While already the most widely used adaptive traffic control system globally, having been adopted by 28 countries worldwide, TfNSW had planned to adopt a new commercial model for the system.
It approached the market for a commercial and financial advisor in December 2019 to oversee the commercialisation, which was deemed necessary to avoid “obsolescence” for SCATS.
“TfNSW is seeking to implement a new commercial model, with a commercial partner to accelerate innovation and importantly future-proof the SCATS product and business,” tender documents said at the time.
But the department has now ditched that approach, with a new team to be established within TfNSW to accelerate the development of SCATS and expand its commercial activities.

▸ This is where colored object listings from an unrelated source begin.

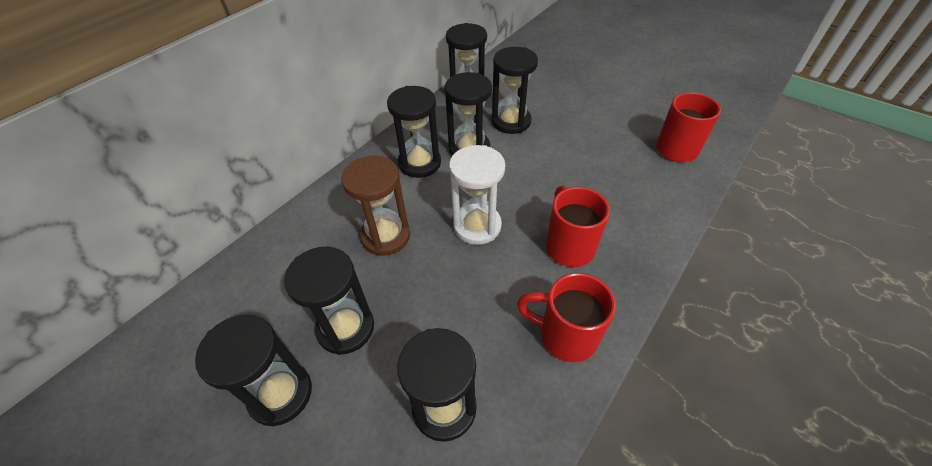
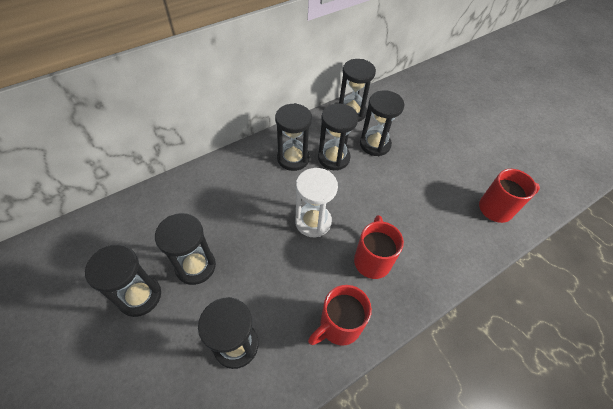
camera: 15 degrees right, 5 degrees up
(385, 236) = (247, 208): brown hourglass -> none
(565, 335) = (338, 326): red mug -> red mug turned 75 degrees counterclockwise

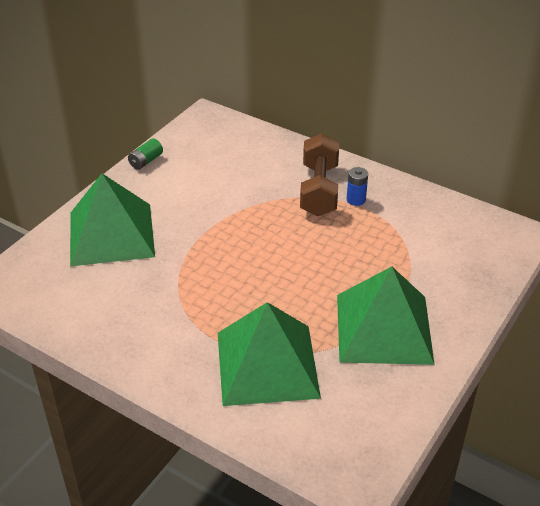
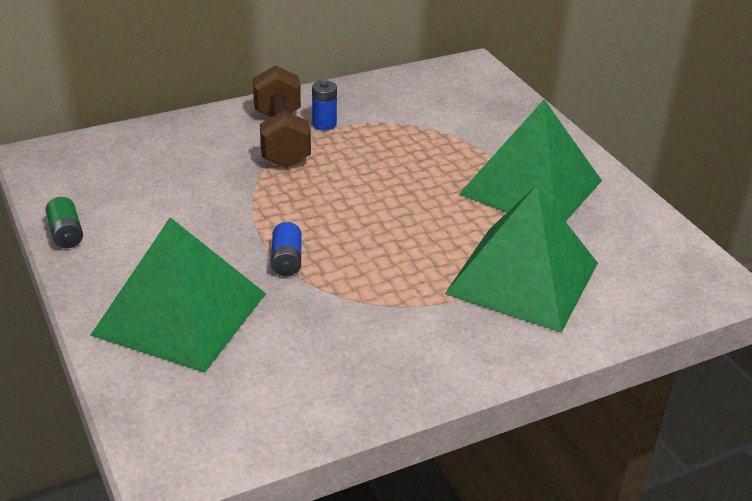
camera: 60 degrees left, 5 degrees down
(192, 251) = (286, 260): none -> blue battery
(319, 190) = (281, 138): brown dumbbell -> brown dumbbell turned 45 degrees clockwise

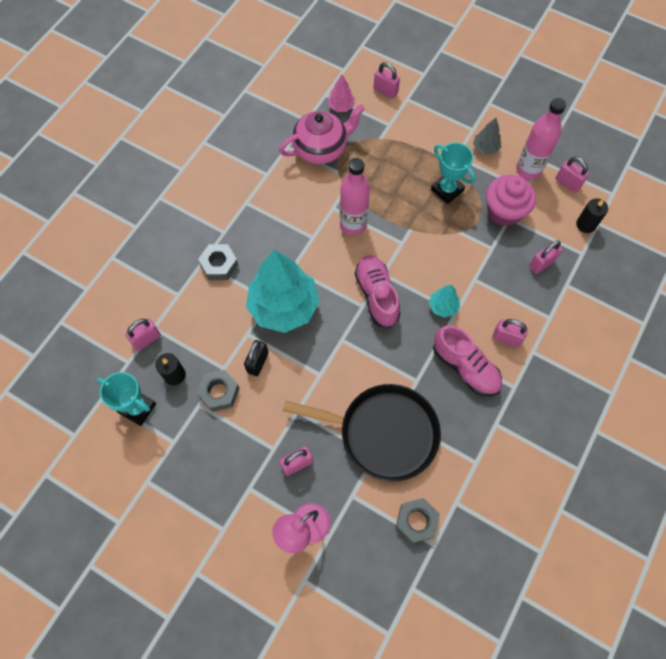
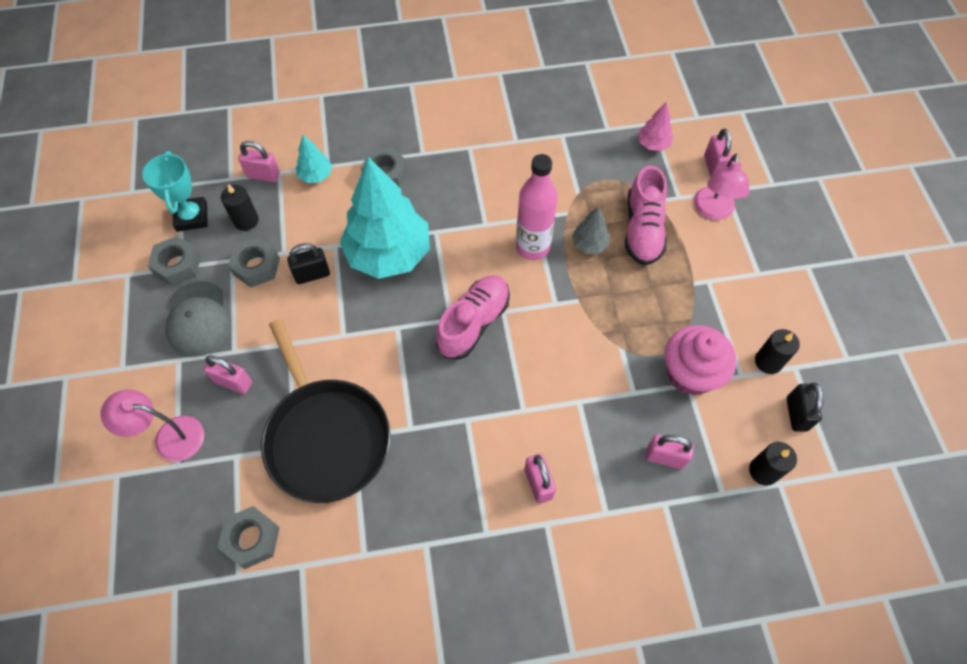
camera: 50 degrees right, 5 degrees down
(170, 442) = (177, 265): none -> grey nut
(228, 456) = (198, 319): none -> grey cap
(321, 149) = (589, 162): pink teapot -> none
(414, 116) = (713, 211): none -> pink lamp
(443, 306) = (517, 393): turquoise tree -> turquoise tree (316, 175)
(447, 190) = (658, 301): turquoise trophy -> none
(465, 367) = (466, 465): pink shoe -> pink shoe (643, 230)
(485, 148) = (748, 301): grey tree -> grey tree (589, 244)
(528, 170) = (768, 362): pink bottle -> black candle
(567, 183) = (796, 414): pink padlock -> black padlock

A spokesperson told iTnews that “after further work, TfNSW has chosen to proceed with a new structure, which extends on aspects of TfNSW’s original plan in 2019”, part of which will include “working with partners”.
The new team, which will include “technology developers, engineers and commercial leaders”, will aim to “build SCATS into a leading product and venture in the smart cities technology sector”.
The spokesperson added that a number of positions for the SCATS leadership team would be “advertised in the near future”.
“We are working on detailed planning for resources and partners as part of creating the new team,” the spokesperson said.
TfNSW secretary Rod Sharp said the time was now right to expand SCATS to capitalise on almost 50 years of development and address what he described as a fast-growing intelligent transport systems market.
The importance of intelligent transport systems was highlighted in the state’s recent future transport technology roadmap, particularly for expanding real-time data sharing capabilities.
“Adaptive technologies like SCATS can improve the lives of citizens, reduce transport emissions and help unlock additional economic growth,” Sharp said.
“This investment will accelerate the development of an even more dynamic system that will benefit drivers everywhere for many years to come.”
TFNSW customer strategy and technology division deputy secretary Joost de Kock said several new features are planned for SCATS to “significantly improve the commercial customer experience”.
Features include better integration with third-party sensors, machine learning-based prediction, sophisticated analytics and performance reporting and a UI/UX refresh.
“We also aim to build on existing commercial customer relationships by providing significantly greater training, collaboration and ongoing support,” he added.
“We invite any transport agency interested in trialling SCATS to get in touch.”
SCATS is one of two major adaptive intelligent transport systems at TfNSW, the other being a multi-modal transport management platform used for the intelligent congestion management program.